When my father, Odysseus, and his men sailed off to the Trojan War, they were confident their gods favored a quick victory. Instead, the siege of Troy lasted ten years. After Troy fell, the survivors made their way home to Sparta, Mycenae, Pylos, and elsewhere in the ancient Peloponnese. Neither my father nor any of his troops arrived home with the rest. We waited for years as the news grew worse. Odysseus was dead, we were told,or imprisoned, or, worst yet, he had married another woman and abandoned my mother Penelope, my brother Telemachus, and me.


If he is alive somewhere, his thoughts may wander to Penelope and Telemachus, but he won’t be thinking of me. I am the daughter he doesn’t know exists. Odysseus went off to the Trojan War when his son, Telemachus, was barely old enough to walk. His wife, Penelope, was a teenage bride, and is now a young wife, mother, and queen who has to try to rule Ithaca without him.


I was born seven months after he left. I am a hero’s daughter and a princess of his realm, but I have lived my entire life without a father. I’m nineteen now, and still waiting.


All over the world, and throughout history children grow up as I have. This website will focus on the children of those men and women who have gone off to fight America's wars, and provide information and resources for all who care about military families and want to help.
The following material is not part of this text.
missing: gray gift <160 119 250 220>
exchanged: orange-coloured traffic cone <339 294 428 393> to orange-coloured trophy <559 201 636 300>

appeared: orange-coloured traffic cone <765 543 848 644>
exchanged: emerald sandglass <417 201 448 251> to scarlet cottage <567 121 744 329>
Saturday, September 18, 2010

A Cloud Over the GI Bill


Current provisions of the post-9/11 GI Bill  allow any retired military member with ten 
years of service to transfer his/her education benefits to allow his/her spouse or children to go to college. More than 38,000 military children and spouses went to college this past year with this support. As of today, 145,000 service members have applied to transfer GI Bill benefits to 331,000 children and spouses, as reported by Tom Philpott in a September 17 aarticle in Stars and Stripes.
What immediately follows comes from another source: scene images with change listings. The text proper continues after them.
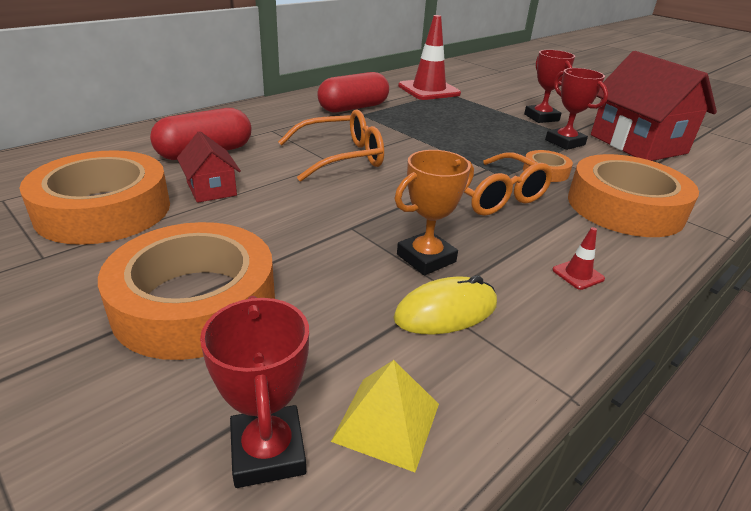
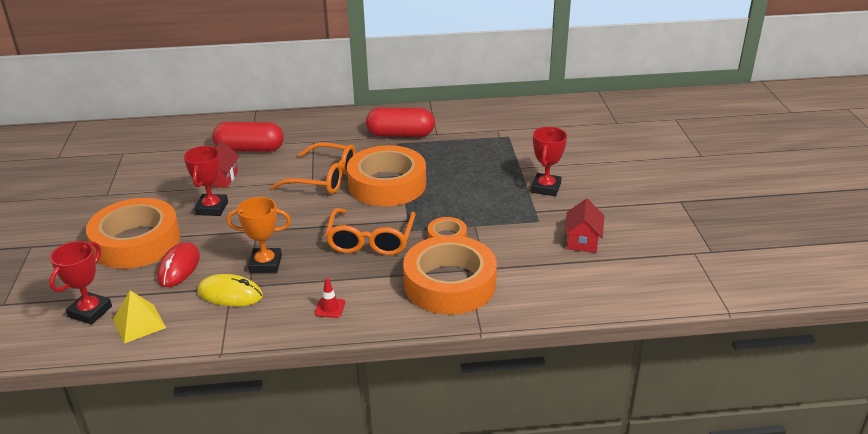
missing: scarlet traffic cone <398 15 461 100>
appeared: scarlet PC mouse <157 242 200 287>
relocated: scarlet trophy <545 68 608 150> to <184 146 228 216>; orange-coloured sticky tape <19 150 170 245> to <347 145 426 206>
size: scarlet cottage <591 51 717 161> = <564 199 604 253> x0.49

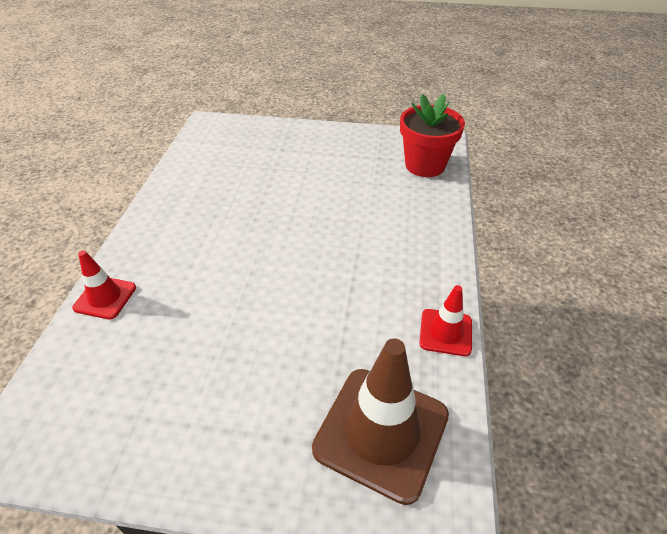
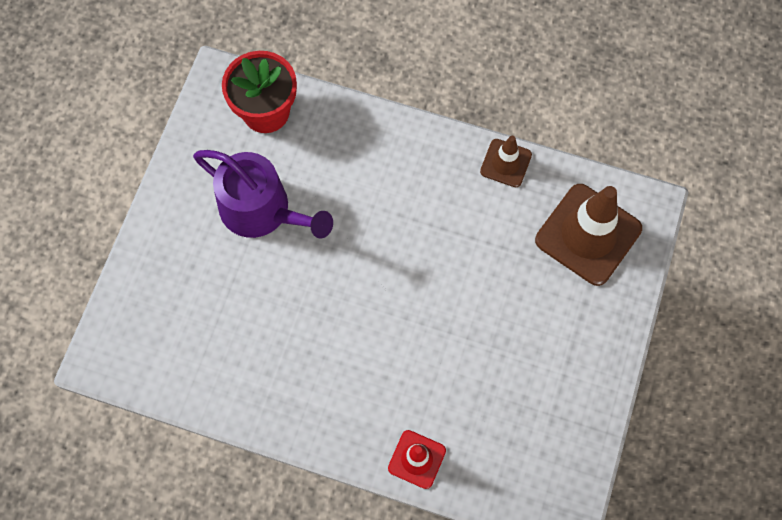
appeared: royal purple sprinkling can <193 150 333 238>
colour: scarlet traffic cone <419 285 472 356> to russet traffic cone <480 136 532 187>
This has become quite controversial for a number of reasons.  First, the cost is enormous. Congressional auditors estimate the transferability feature would add $10 billion to program costs over the first decade. 
The other problem is that the intent of the GI Bill seems to be subverted by moving the focus away from providing a benefit to the returning soldier to help him/her make a success of life after the military. Sen. Jim Webb (D-Va.), chief architect of the Post-9/11 GI Bill, says that the original concern of the GI Bill was “the citizen soldier who spends a tour and then returns to civilian life.  They are the ones who were to benefit, as they did from the original GI bill, the World War II GI Bill. To help these people get on with the rest of their lives has been my main focus,” Webb said.
Now it seems the military uses transferability as a way to get military personnel to re-enlist. As Webb points out, “I’d like to see senior leaders over there spend more time talking about how great this benefit is for the people who leave the military.  Yet every time I come over they want to talk to me about transferability…I remind them they ought to be just as happy about those people who have gotten out."
DoD has no plans to tighten transferability rules or change the strategy to foster reenlistment. Robert E. Clark, assistant director for accession policy at DoD, says it is a means “to address the force management goals of the services, while allowing career service members to share the benefits they've earned with their families.”
It’s hard to know what to think about this.  It’s great if a parent wants to serve longer as a means to help his or her family, and transferability is fairer to those servicemen and women who, for whatever reason, are not interested in using the GI Bill themselves. Still, I can’t help but picture what it must be like for someone nearing the end of an enlistment period to be told they can help their children more by reenlisting than by going home for good.   Some may not see other options, and some may have decided that the military will be their career, but I would hate to think that any soldier with a young family, who is nearing the end of his or her enlistment, would choose the remote goal of their education over the immediate need to be home to see his or her children grow up. 
Perhaps the added family stability and the example of the college-going parent would increase the likelihood of the children going to college anyway.  Wouldn’t everyone would benefit from that?